State hospital officials told the Senate Judiciary committee about leadership changes, a plan of correction under CMS and Joint Commission oversight, and operational changes that reduced average seclusion duration from about 29 hours to roughly 5.5 hours and restraint duration from about 6.9 hours to 3.3 hours.

Officials from the Oregon Health Authority and the Oregon State Hospital briefed the committee on actions taken after recent sentinel events and described steps to improve patient safety and clinical oversight.

Dave Baden, Deputy Director for Policy and Programs at the Oregon Health Authority, said the governor—s office and OHA increased oversight after sentinel events and installed interim leadership at the hospital (interim superintendent and interim chief medical officer among other appointments). He described the hospital as the state—s highest level of psychiatric care and said the legislature has invested substantial general-fund resources.

Dr. Amit Bhavan, interim chief medical officer, detailed the hospital's plan of correction and operational changes aimed at reducing high-risk outcomes. Reforms included an extended seclusion/restraint consult team, updated nursing-assessment forms to clarify release criteria, improved post-fall assessment protocols, and faster access to physical and occupational therapy following falls.

Dr. Bhavan presented outcome metrics the hospital is tracking: average seclusion duration declined from about 29 hours (one year prior) to roughly 5.5 hours in the most recent month, and average restraint duration dropped from about 6.9 hours to about 3.3 hours. Hospital leaders said they continue weekly audits and are awaiting CMS revisits tied to the plan of correction.
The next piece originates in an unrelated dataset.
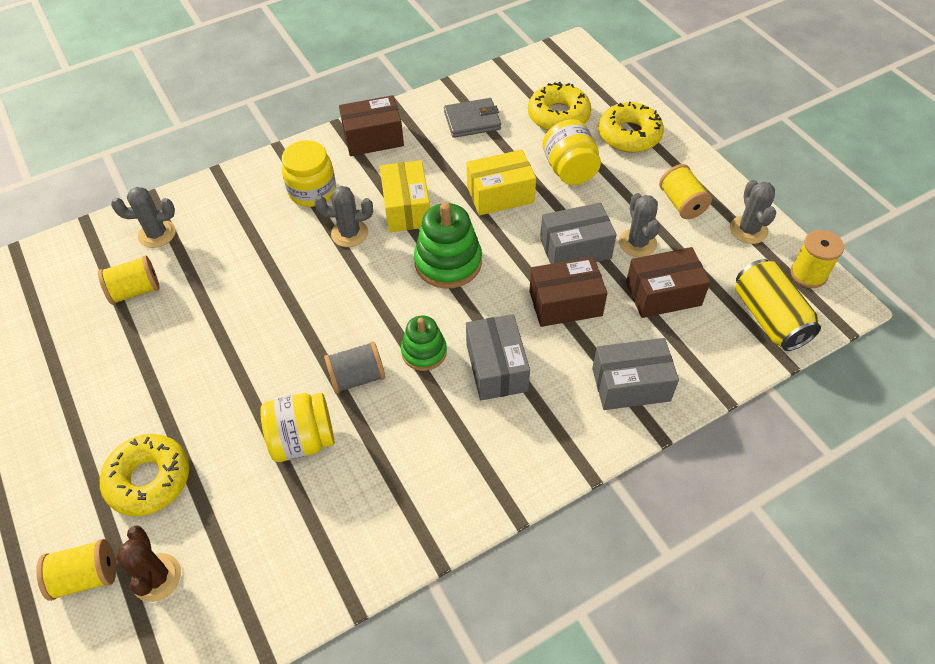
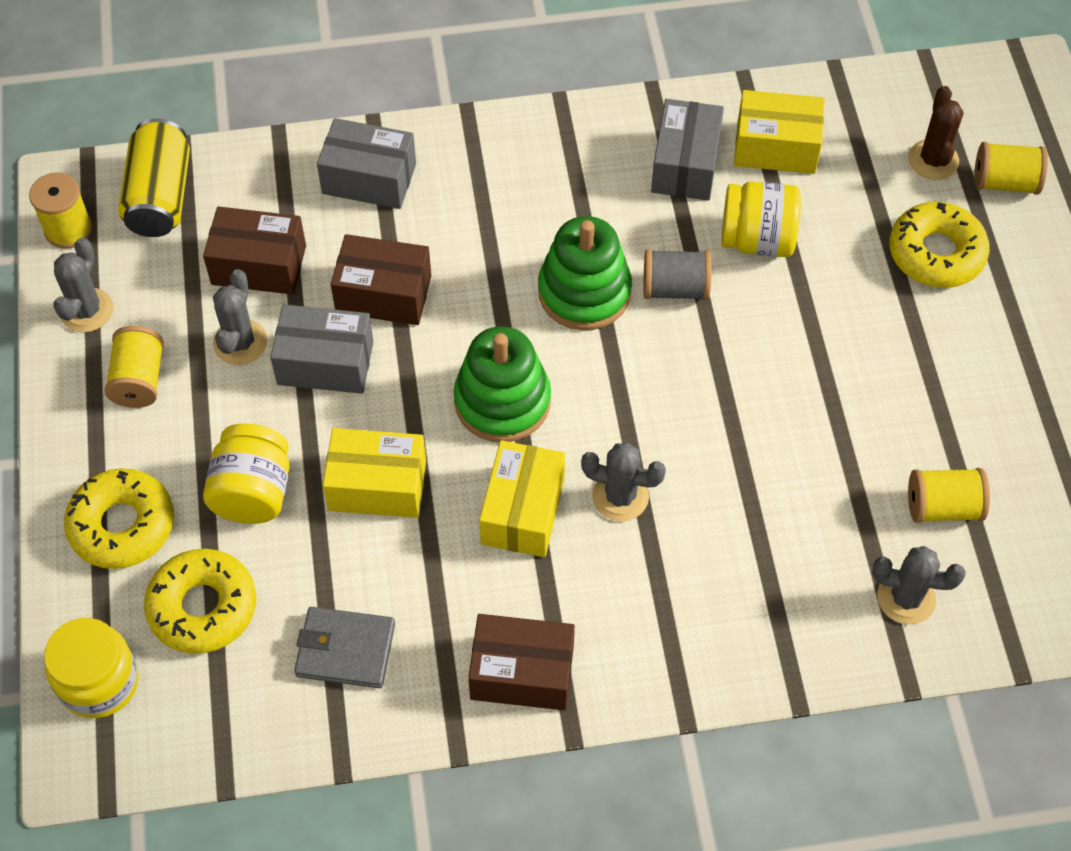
camera: 160 degrees left, 5 degrees up
(307, 537) = (776, 147): none -> yellow box
(312, 191) = (653, 595): yellow jar -> yellow jar (99, 682)
(424, 352) = (584, 292): green stacking toy -> green stacking toy, size x1.60
(496, 368) = (508, 245): grey box -> grey box (685, 164)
Committee members asked about classification of manual versus mechanical restraints, reporting differences across facilities, whether wrongful restraint could be investigated as abuse, and the cadence of unannounced Joint Commission and CMS surveys. Hospital leaders said OTIS investigates abuse allegations, that the Joint Commission conducts triennial accreditation surveys (often broad in scope), and that CMS revisits plans of correction after surveys; a planned CMS revisit was delayed by a federal government shutdown.

What happens next: The hospital invited committee members for a site visit, will continue weekly audits and prepare for CMS re-survey, and has implemented training and new protocols intended to further reduce incidents and improve patient care.